In a year when crypto firms are queueing up for their Wall Street debut, Ripple is quietly stepping aside.
At its annual Swell conference, chief executive Monica Long was direct: “We are not focused on an IPO right now. We have the balance sheet and liquidity to keep growing and making moves on M&A and other big strategic partnerships.”
For a company long cast as one of crypto’s most bank-friendly names, that stance marks a turn. While peers chase public listings and institutional validation, Ripple is choosing independence.
The year of the crypto IPO
The timing matters. After years of regulatory gridlock, 2025 has brought a thaw. The US and UK have clarified digital-asset frameworks, restoring a measure of confidence among investors and underwriters. Crypto companies are seizing the moment.
Circle, the issuer of the USDC stablecoin, listed in June, raising $1bn at an $8bn valuation. Bullish Global, backed by Peter Thiel and Alan Howard, followed in August with a $13bn market cap. Gemini, founded by the Winklevoss twins, went public in September, while The Ether Machine is listed in London and plans a secondary US listing. Evernorth, a Ripple-backed manager of institutional XRP holdings, is also preparing an IPO expected to raise more than $1bn.
The message from these firms is clear: regulation is no longer the enemy, and the stock market is once again open for digital assets.
Ripple takes a different route
Ripple’s decision to stay private stands apart. The company recently completed a $500mn strategic funding round led by Fortress Investment Group, Citadel Securities affiliates, Pantera Capital and Galaxy Digital, valuing it around $40bn. Rather than chasing new capital, it is expanding its footprint, investing in its RLUSD stablecoin, growing its institutional payments business, and integrating recent acquisitions Hidden Road (now rebranded Ripple Prime) and Palisade, which strengthen its multichain infrastructure and security capabilities.

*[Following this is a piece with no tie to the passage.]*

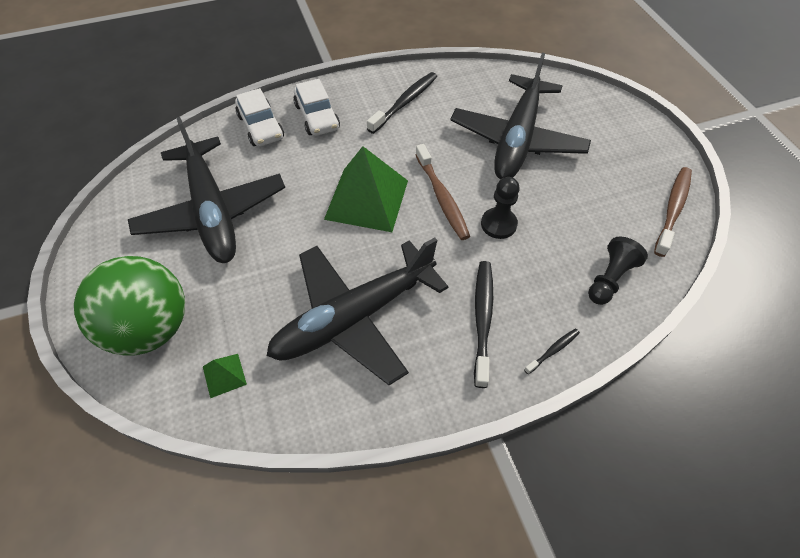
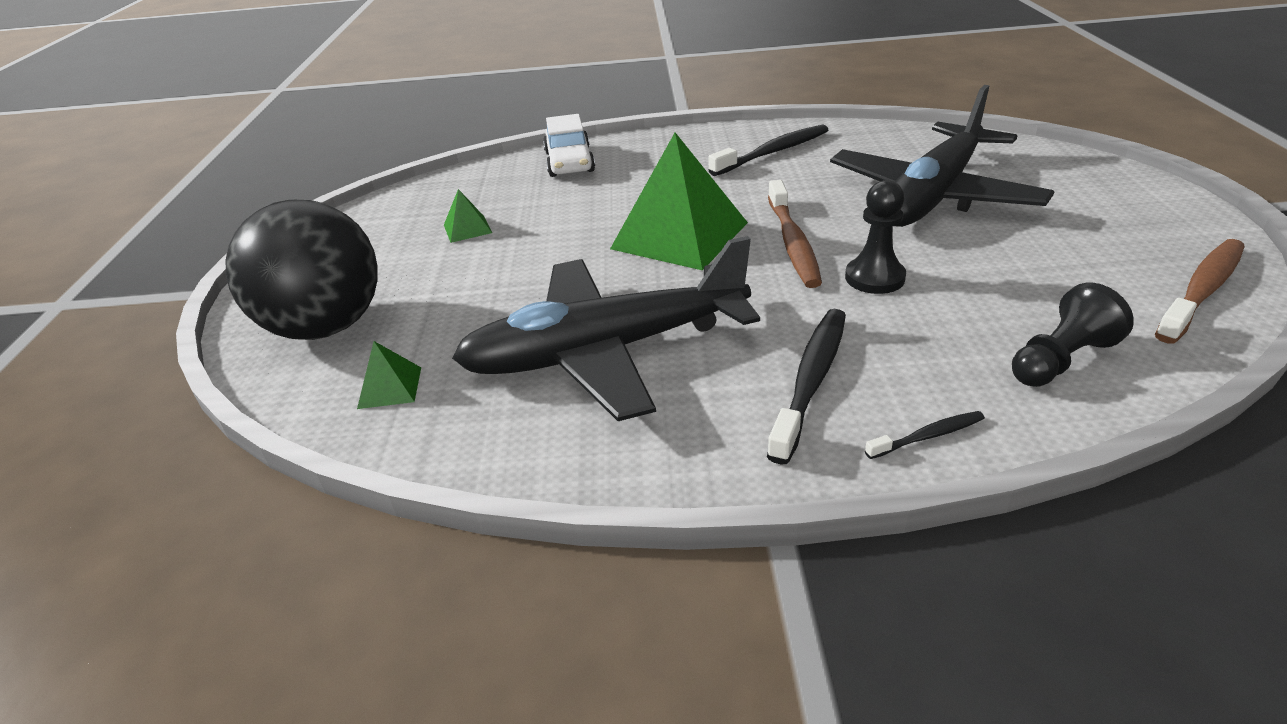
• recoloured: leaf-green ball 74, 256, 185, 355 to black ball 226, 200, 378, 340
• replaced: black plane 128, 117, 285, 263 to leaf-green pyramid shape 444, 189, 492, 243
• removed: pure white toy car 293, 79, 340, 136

That strategy contrasts sharply with the public-market performance of its peers. Circle’s shares have slipped roughly 7% since their June debut, Bullish is down 36%, and Gemini has lost nearly half its market value since mid-September. In that light, Ripple’s restraint looks less like hesitation and more like discipline.
The cost of visibility
For many crypto executives, going public is about validation, proof that digital-asset firms can play by the same rules as their financial counterparts. For Ripple, which spent years battling the US Securities and Exchange Commission, the appeal is less obvious.
Public ownership brings scrutiny, disclosure and the relentless pace of quarterly reporting. Staying private means freedom: the ability to move fast, pursue deals, and think in years rather than quarters. It’s a posture that reflects confidence in cash flow and a preference for control over applause.
Ripple’s approach may also reflect lessons from history. The speculative excesses of 2021 and the collapses that followed, from TerraUSD to FTX, taught the industry that visibility is not the same as stability. The new IPO wave may be chasing legitimacy, but it also exposes firms to the same market swings they once tried to escape.
Caution or conviction?
Ripple insists its decision is not ideological. Long praised her peers’ listings as signs of a maturing industry. “We are really pleased to see crypto companies going public; that is great for our overall industry continuing to mature,” she told CNBC. But behind that diplomacy sits a calculated trade-off: credibility earned through longevity rather than ticker symbols.
Public markets have short memories. Private companies, if well funded and well run, can afford patience. Ripple’s $40bn valuation, coupled with recurring revenues from cross-border payments and enterprise blockchain services, gives it room to play the long game.
That doesn’t mean it will stay private forever. But for now, the company seems content to build in the shadows of its more flamboyant peers, banking on a simple truth: markets remember who survives the cycle, not who rings the bell.
The long game
Crypto’s evolution has always mirrored its contradictions. Once defined by rebellion against traditional finance, the industry now seeks its approval. IPOs bring capital and legitimacy, but also volatility and vulnerability. Ripple’s resistance to that gravitational pull suggests a quiet confidence, a belief that influence can be earned through utility, not spectacle.
As others step into the spotlight, Ripple is betting that endurance will outshine exposure. In a sector still obsessed with price charts, that may be the most contrarian play of all.